When it is a medical issue
Everyday stress-related cortisol responds to lifestyle. But if you have persistent symptoms like rapid weight gain around the trunk and face, a rounded face, purple stretch marks, easy bruising, muscle weakness, or stubbornly high blood pressure, see a doctor. These can point to an underlying condition such as Cushing’s syndrome that needs proper diagnosis. This is general information and not a substitute for medical advice.
Bottom line
You lower cortisol by removing what keeps it high: protect your sleep, ease off the caffeine and alcohol, move without overdoing it, breathe, and get some daylight. Supplements are a footnote. The trendy “cures” are noise. The boring basics are the answer, and they happen to be the same basics that make you feel better across the board.
Frequently asked questions
What lowers cortisol the fastest?
The fastest, most reliable lever is sleep: a single bad night raises cortisol the next day, and consistently good sleep brings it down. After that, slow breathing (a few minutes of long exhales), getting outside, and cutting back on caffeine and alcohol all help within days. There is no instant fix or 'cortisol detox', it is about removing the things that keep it elevated.

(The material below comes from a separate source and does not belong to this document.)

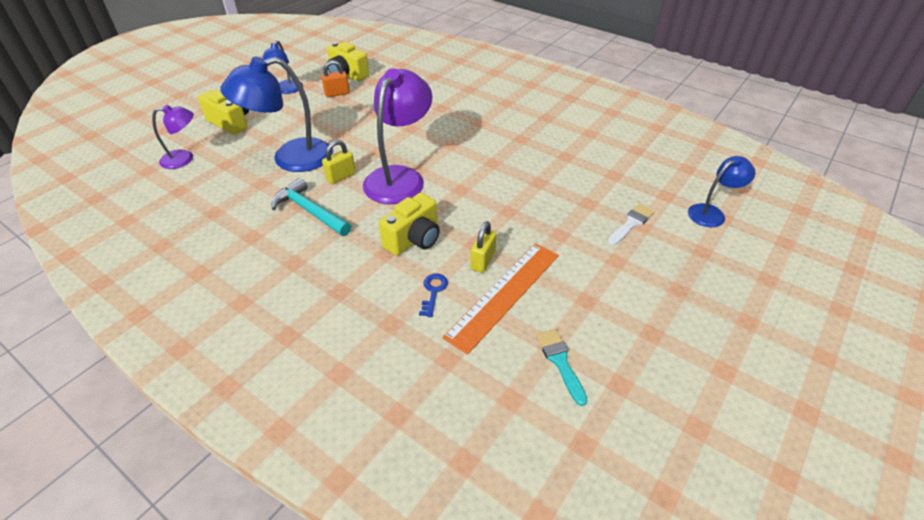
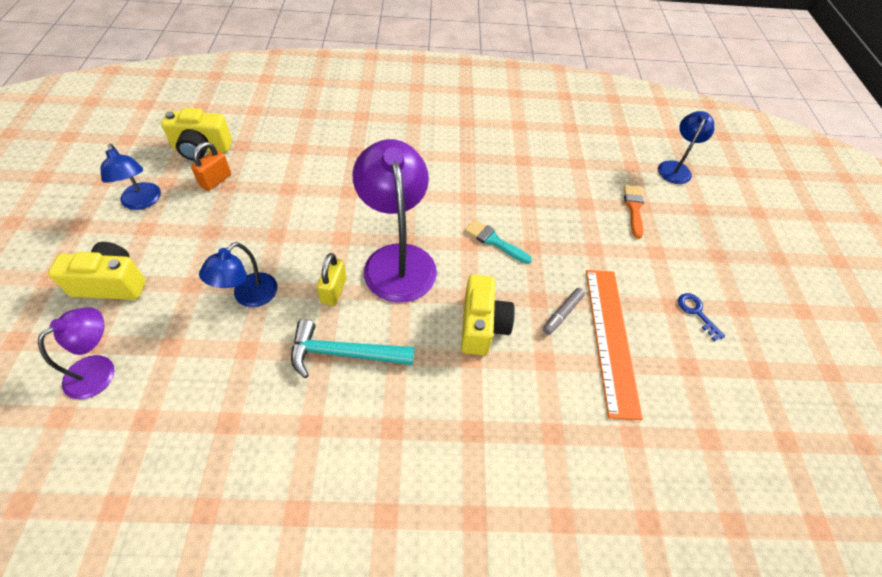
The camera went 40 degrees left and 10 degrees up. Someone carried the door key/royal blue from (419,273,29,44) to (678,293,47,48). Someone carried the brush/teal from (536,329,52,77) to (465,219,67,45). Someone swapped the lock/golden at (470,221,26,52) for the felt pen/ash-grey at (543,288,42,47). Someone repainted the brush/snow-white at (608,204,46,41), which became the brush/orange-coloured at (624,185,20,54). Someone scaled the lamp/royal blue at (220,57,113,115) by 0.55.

Does cortisol cause belly fat?
Partly, but it is oversold. Chronically high cortisol does encourage the body to store more fat around the middle and can increase appetite, so it plays a role. But it is not the single cause of belly fat, and no supplement 'melts' cortisol fat. The real fix is the unglamorous stuff: sleep, stress, movement, and overall diet.
Do cortisol supplements and 'cortisol cocktails' work?
Mostly no. The viral 'cortisol cocktails' (juice and salt drinks) have no real evidence behind them. Two supplements have some research for stress: ashwagandha has shown modest cortisol reductions in small trials, and magnesium may help if you are low. Neither is a substitute for fixing sleep and stress, and you should check with your doctor before starting them.
What are signs of high cortisol, and when should I see a doctor?
Everyday high cortisol from stress can show up as poor sleep, fatigue, irritability, and cravings. But persistent symptoms like unexplained weight gain around the trunk and face, easy bruising, purple stretch marks, muscle weakness, or very high blood pressure can signal a medical condition (such as Cushing's syndrome) and should be checked by a doctor. This article is general information, not medical advice.